Their home, a 250-year-old haveli, had been in the Sharma family for eight generations. The living room walls were indented with shallow alcoves that housed fake flowers and family photos. Trap doors in the floors concealed subterranean safes. And the spindle over the doorway, Kamla told me, was once used by servants to operate a hand-turned fan.

They are Brahmans, from India’s highest caste, Shyam explained. According to ancient ascetics, Hinduism’s four major castes arose from different parts of Brahma, the creator. Brahmans, traditionally priests and teachers, came from his mouth. Members of the Kshatriya caste, the warriors, sprang from his arms. Vaisyas, mostly merchants and farmers, emerged from Brahma’s thighs. And Sudras, the laborers, from his feet.

A guest book on the table was full of comments from past visitors, and I browsed it curiously. A Canadian traveler wrote about “Mama-ji’s mango chutney.” An Englishman marveled at having the fort to himself at sunset. But it was a short sentence penned by a San Franciscan that caught my eye. “This girl-power guesthouse is an amazing place. If you hear Kamla, Rachana and Arachana’s stories you will be amazed.”

As we sipped chai, the women began to talk.

Arachana and Rachana had worked as teachers until their mother opened the guesthouse in 2003. Thousands of foreign visitors arrive in Bundi each year, and the Sharmas weren’t the first to abandon their traditional livelihoods for a stake in the burgeoning tourism trade. But they were the first women in town to open their own guesthouse, and they faced a good deal of criticism.

“Before, Mama is selling wheat and vegetables from our agricultural field,” Rachana told me, as her mother reclined nearby. “Then for three years the monsoon is very bad and there were not so many things growing, so we decide to make our home a guesthouse.”

They named it R.N. Haveli, after their father, Ramnandan Sharma, who died of a heart attack in 1988 when Kamla was 36, leaving her with four small children.

“Life is very hard when my husband died,” Kamla said. “The neighbors and family is saying I must be sad only, and not to work. But how can I feed my children?”

“Everybody is giving Mama the pressure,” Arachana said. “They ask her why is she working. And now they are saying that women shouldn’t be having a guesthouse, with foreign men as guests. Mama was very stressed. Then she is getting the power. I think God is giving her the strength.”

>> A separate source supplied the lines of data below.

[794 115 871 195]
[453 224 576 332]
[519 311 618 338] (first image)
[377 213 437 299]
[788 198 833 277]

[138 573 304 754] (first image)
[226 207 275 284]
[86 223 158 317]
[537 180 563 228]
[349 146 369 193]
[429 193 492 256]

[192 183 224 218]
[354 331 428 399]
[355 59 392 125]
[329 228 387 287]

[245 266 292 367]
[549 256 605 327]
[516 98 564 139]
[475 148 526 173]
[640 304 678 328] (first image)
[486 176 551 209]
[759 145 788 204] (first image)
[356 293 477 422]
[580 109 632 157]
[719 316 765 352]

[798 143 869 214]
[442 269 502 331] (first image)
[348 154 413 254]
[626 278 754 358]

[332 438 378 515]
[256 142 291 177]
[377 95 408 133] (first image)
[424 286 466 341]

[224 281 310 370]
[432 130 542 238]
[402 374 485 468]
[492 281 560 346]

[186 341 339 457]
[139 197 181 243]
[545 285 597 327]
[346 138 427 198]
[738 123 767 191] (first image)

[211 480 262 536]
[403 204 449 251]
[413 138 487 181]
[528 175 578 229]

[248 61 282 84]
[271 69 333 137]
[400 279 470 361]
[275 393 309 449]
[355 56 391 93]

I’d been in India for three weeks, and it occurred to me that the guesthouse was the first place I’d stayed where all the proprietors were women.

“The neighbors are always talking. They ask Mama why me and Arachana are not married,” Rachana said. “They give Mama big problem with this, why she is not finding a husband for us.”

“Some things in India are very good, some things are bad,” Kamla interjected calmly.

“If the neighbors see me talking to a foreign boy, a guest, on the street, they say bad things about me to Mama, and I have to cry,” Arachana said. “But Mama says you can’t be making worries about what other people say.”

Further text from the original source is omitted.